Overstock.com CEO Patrick Byrne resigned on Thursday after backlash to claims he made about his involvement in multiple FBI investigations.
Despite his apparent link to the politically-charged Russia probe that has dogged the Trump administration, Byrne is more likely to be remembered as a true believer in cryptocurrencies and blockchain technology.
And in case any hardcore bitcoin fans are concerned that Byrne’s blockchain love left Overstock with him—fear not. The interim CEO has reaffirmed the company’s devotion to these efforts.
In an interview just a few hours after being named to the top job, Overstock interim CEO Jonathan Johnson was asked by Yahoo Finance if the company will retain its focus on crypto and blockchain.
“Absolutely, yes,” he responded.
“The fledgling blockchain business is doing well,” said Johnson, an Overstock board member who also oversaw the blockchain startup fund Medici Ventures, which is part of Overstock.
“Our team at Medici Ventures, which is the blockchain-focused business, is still working hard, and those different companies in the Medici family are growing at a nice rate,” he added.
Gone but not forgotten
Byrne founded Overstock in 1997 and took it public in 2002. In a statement on Thursday, Overstock credited Byrne with taking the company “from a fax-based liquidator to one of the most influential technology companies of our time.”
Overstock is all in on crypto, and the underlying technology that powers the crypto craze. In 2014, Overstock became the first major e-commerce site to accept bitcoin as payment—the same year it launched Medici Ventures.

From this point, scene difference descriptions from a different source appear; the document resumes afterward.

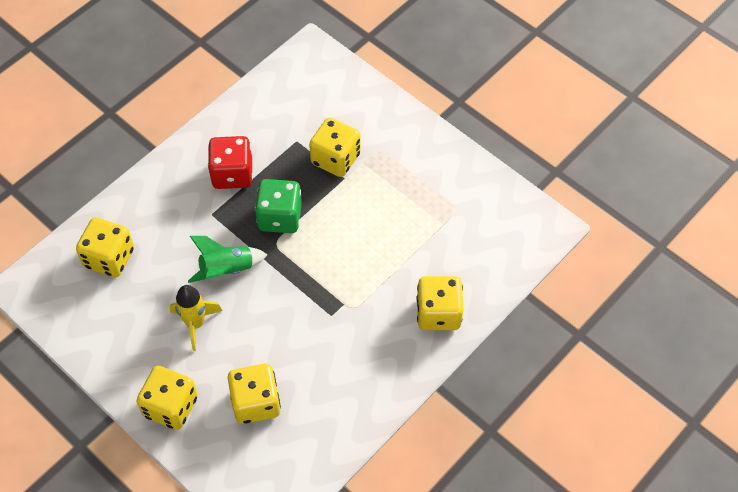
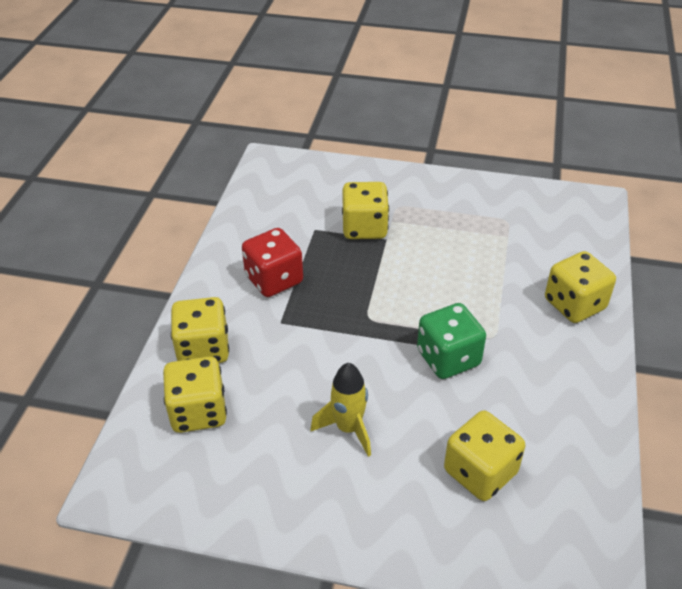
camera: 30 degrees left, 15 degrees down
(171, 406) = (391, 527): yellow dice -> yellow dice (203, 349)
(227, 270) = (339, 363): green rocket -> none
(280, 217) = (353, 294): green dice -> green dice (448, 358)

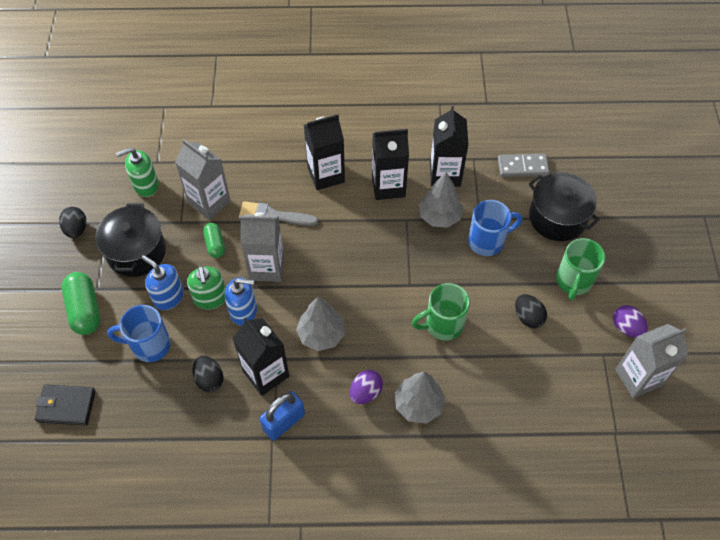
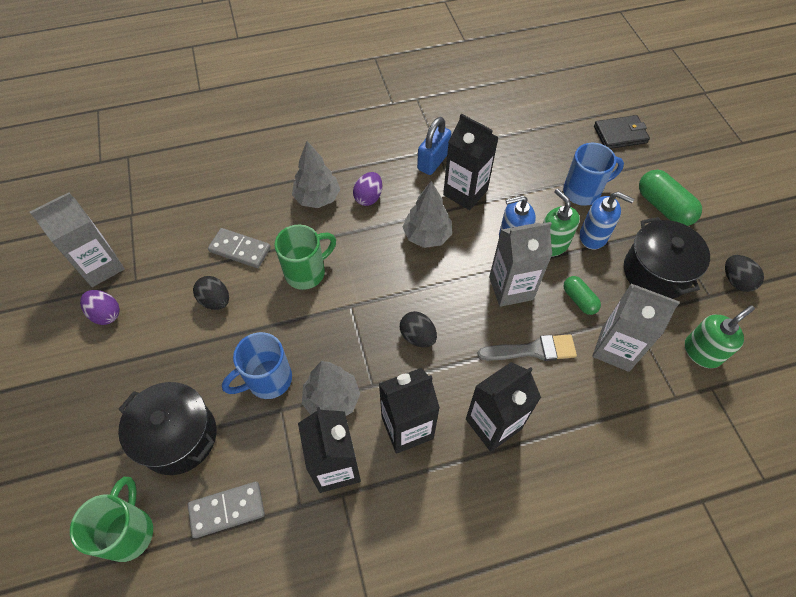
camera: 165 degrees right, 0 degrees up
(209, 379) = (513, 178): black egg -> black egg (417, 336)
(503, 363) = (240, 249): none -> grey domino
(573, 281) = (162, 353): green mug -> green mug (129, 532)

In January of this year, Byrne drove the launch of tZero, a platform for security tokens, which sold its own token in a $250 million initial coin offering.
For his part, Johnson served as Overstock’s president for five years, and had a brief stint as acting CEO, during a time Patrick stepped down temporarily due to illness.
But Johnson also tells Yahoo Finance that blockchain and crypto ventures are not more important than the core retail business—they are equal.
“One side of the house isn’t going to get any more love than the other,” Johnson says. “I love both the retail business and the blockchain business.”
Overstock’s stock chart from the past few years reflects the moment when shares peaked, thanks to the bitcoin price surge. It shows how Byrne’s very public of embrace of crypto was good for the stock—until Byrne himself became a liability.
Overstock’s shares, which popped by 17% on the news of Byrne’s resignation, ended Friday’s session down nearly 6% at $19.89.